Au début des années 90, le tourisme écologique a été retenu par la stratégie de diversification du tourisme tunisien parmi les créneaux porteurs susceptibles d’attirer une nouvelle clientèle et d’étaler la saison touristique, au-delà des trois moi d’été.
Par Khémaies Krimi
Dans le sillage de l’euphorie générée, à l’époque, par le Sommet de la terre de 1992, à Rio de Janeiro, au Brésil, deux zones ont été identifiées pour promouvoir ce nouveau produit.

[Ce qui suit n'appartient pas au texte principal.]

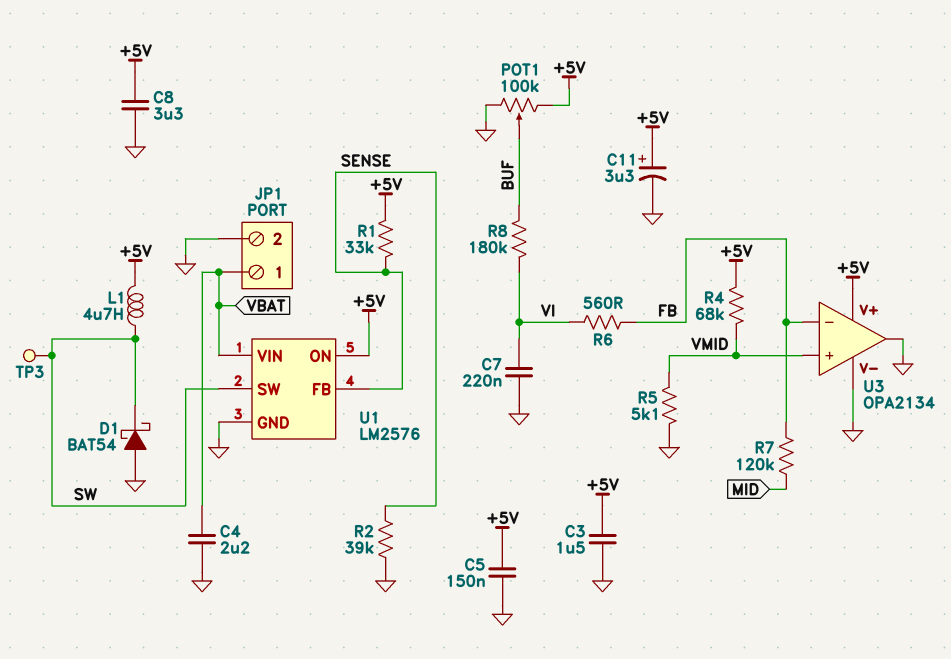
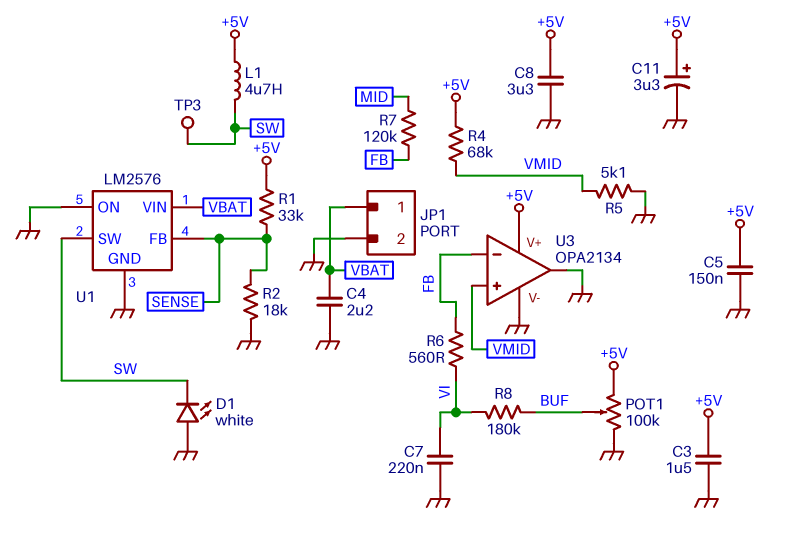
D1: schottky BAT54 (A GND, K SW) -> LED white (A GND, K SW)
R2: 39k (GND, SENSE) -> 18k (GND, SENSE)
U1 pin ON: +5V -> GND

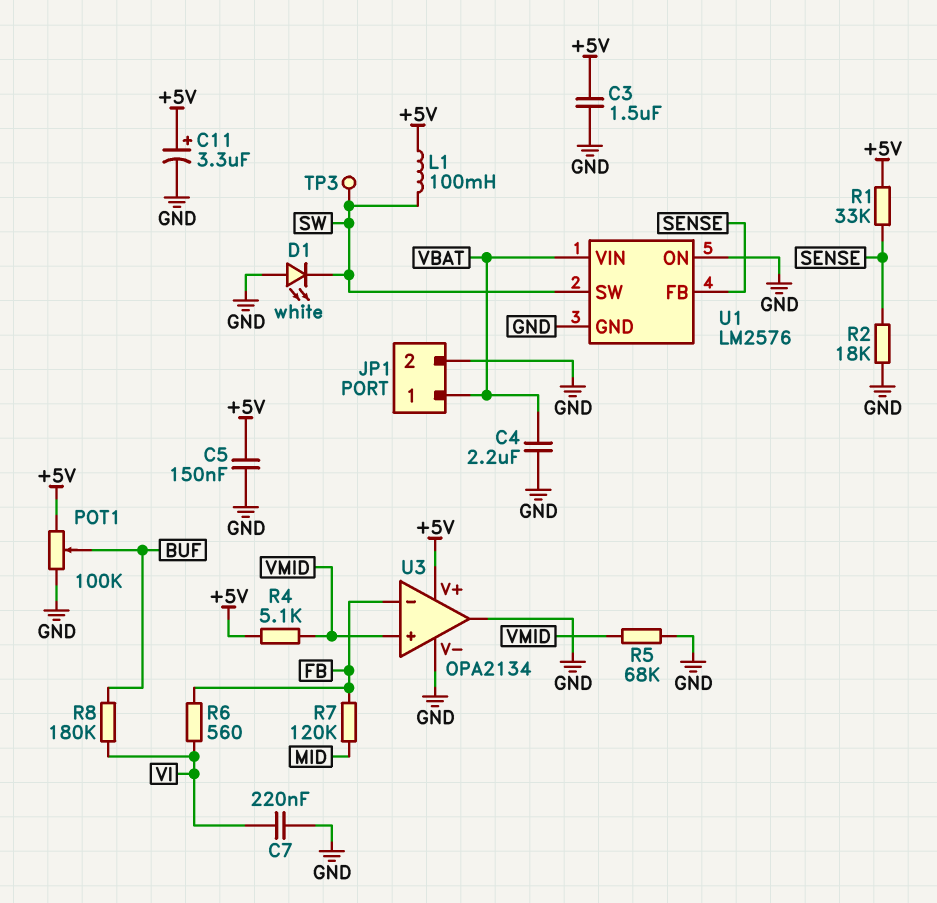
C8: 3.3uF (+5V, GND) -> none
L1: 4.7uH (+5V, SW) -> 100mH (+5V, SW)
R4: 68k (+5V, VMID) -> 5.1k (+5V, VMID)
R5: 5.1k (GND, VMID) -> 68k (GND, VMID)

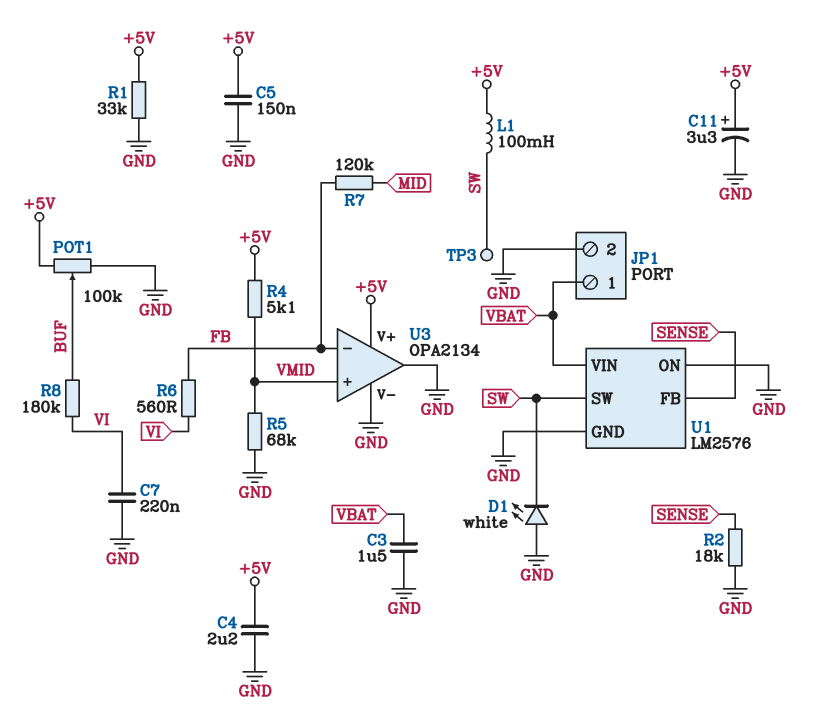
C3: 1.5uF (+5V, GND) -> 1.5uF (GND, VBAT)
C4: 2.2uF (GND, VBAT) -> 2.2uF (+5V, GND)
R1: 33k (+5V, SENSE) -> 33k (+5V, GND)

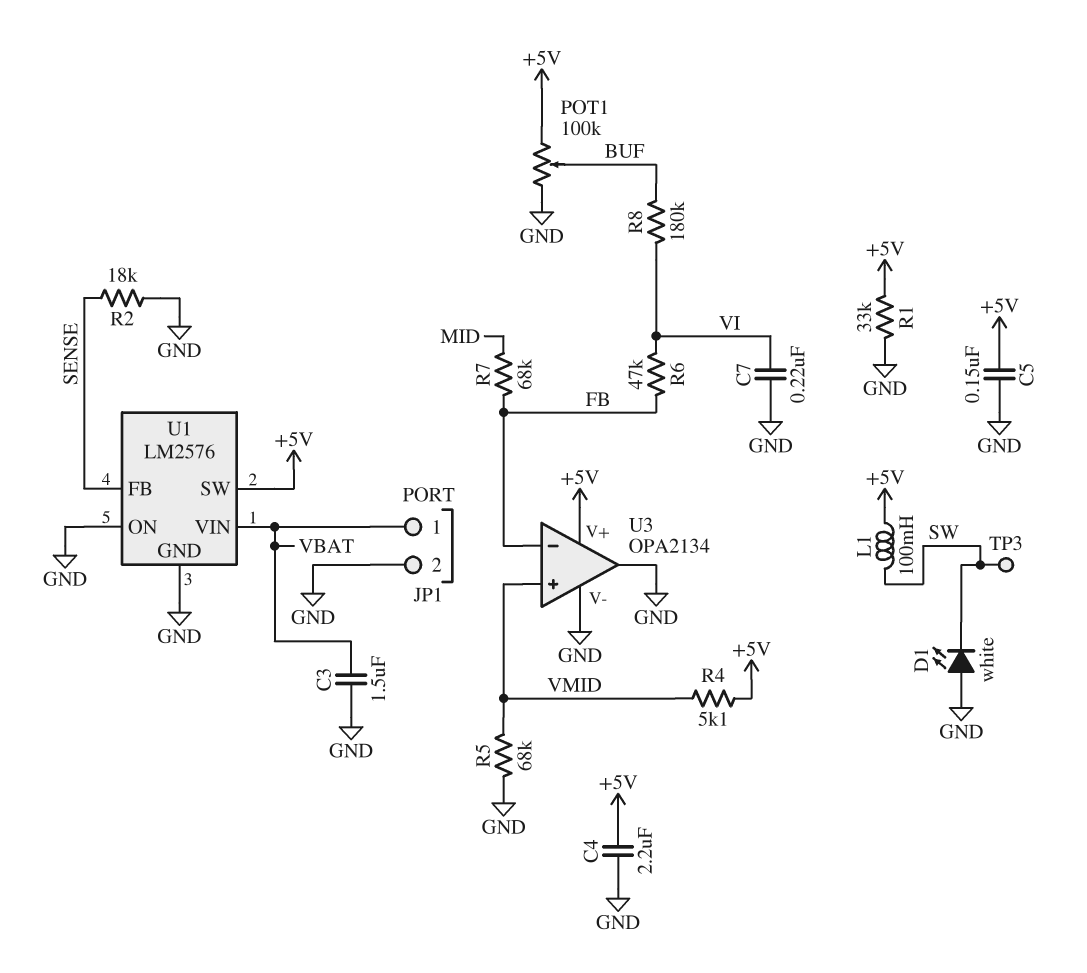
C11: 3.3uF (plus +5V, minus GND) -> none
R6: 560 (FB, VI) -> 47k (FB, VI)
R7: 120k (FB, MID) -> 68k (FB, MID)
U1 pin SW: SW -> +5V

La Kroumirie au nord-ouest (Ben Metir, Ain Draham, Tabarka, Zouaraa, Ain Soltane…) avec ses forêts denses, ses paysages lacustres et ses plages sauvages, et les îles Kerkennah, au large de Sfax (sud-est), perçues comme un espace exotique décroché, et surtout, très accessible.
Depuis, 14 ministres se sont relayés à la tête du ministère du Tourisme. Malheureusement, aucun d’eux n’est parvenu à mener à terme un seul projet de tourisme écologique.

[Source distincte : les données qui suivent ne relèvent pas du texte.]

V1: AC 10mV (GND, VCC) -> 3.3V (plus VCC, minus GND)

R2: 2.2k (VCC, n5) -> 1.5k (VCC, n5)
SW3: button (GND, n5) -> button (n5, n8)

Le quinzième, l’actuel détenteur du portefeuille, René Trabelsi semble vouloir rompre avec l’immobilisme dans ce domaine.
Pragmatique, moins d’une année depuis sa nomination (5 novembre 2018), il vient non seulement de dépoussiérer ces dossiers mais surtout d’engager des actions concrètes pour développer le tourisme écologique dans les zones concernées.
Ben Metir, le Sidi-Bou de la Kroumirie, classée municipalité touristique
Pour preuve, lors d’une visite de travail, au cours de ce mois juillet 2019, dans le gouvernorat de Jendouba, le ministre a annoncé le classement du village climatique de Ben Metir, «Sidi Bou de la Kroumirie», en tant que municipalité touristique.
Ainsi, Ben Metir, qui a abrité le premier conseil des ministres de la Tunisie indépendante et dont le barrage a été représenté dans les premiers billets de 1 dinar, va bénéficier de nouveaux apports budgétaires. Ces fonds lui permettront d’acquérir des équipements dédiés à la protection de l’environnement, d’améliorer la propreté et de créer des circuits touristiques (observation de la nature, randonnées piétonnes, équestres, cyclistes…), au grand bonheur des habitants de ce village qui compte beaucoup de chômeurs.
Par ailleurs, transformer ce village, édifié en 1948 pour héberger les ingénieurs et ouvriers venus construire le barrage, en municipalité touristique tombe à point nommé. Cette décision intervient à la veille de l’entrée en service d’une magnifique station thermale.
Dénommée Sahline, cette station fin prête va exploiter une source d’eau chaude à 73°C, la plus chaude de Tunisie et du monde, connue pour ses vertus curatives des maladies rhumatismales, inflammatoires et épidermiques. La station, cofinancée par l’Union européenne, est composée de 80 chalets pour une capacité de 120 curistes.
Les îles Kerkennah, le ministre y croit aussi
Viennent, ensuite, les îles Kerkennah que René Trabelsi qualifie de «site paradisiaque». «La beauté de cette île est exceptionnelle. On peut en faire un paradis. Moi, je l’ai appelé l’île de rêve. Et elle sera l’île de rêve», a indiqué le ministre dans une interview accordée à un magazine de la place. Pour lui, «c’est une île riche où on ne doit pas faire du tourisme de masse mais c’est un site où on ne doit développer que des produits de qualité», par exemple, «on peut y venir pour faire de la pêche, pour se reposer. J’ai vu des maisons d’hôtes exceptionnelles, j’ai vu des couchers de soleil exceptionnels…», a-t-il ajouté. «Personnellement, je suis très intéressé par cette région et j’espère, très rapidement, qu’on peut faire beaucoup de changement dans cette zone», a conclu le ministre.
Espérons que l’actuel ministre du Tourisme ne suivra pas les décisions de ses prédécesseurs, particulièrement, celles de Mehdi Haouas, un originaire de l’archipel, qui avait annoncé, le 29 mai 2011, un projet surdimensionné au regard de la fragilité écologique du site.
Il s’agissait, alors, d’édifier une station touristique écologique à Sidi Founkhal. S’étendant sur une superficie de 90 hectares, le projet prévoit la réalisation d’hôtels, de zones résidentielles, de villages de vacances, de centres d’animation et de circuits de santé, avec une capacité d’accueil prévisionnelle d’environ 300 lits.
Il faut reconnaître que cet archipel quasi désert, à peine émergé de l’eau avec ses palmeraies sauvages, a échappé, jusqu’ici, à la prédation des tours opérateurs en dépit de sa beauté exceptionnelle. Il ne doit donc pas tomber dans le piège d’une urbanisation excessive.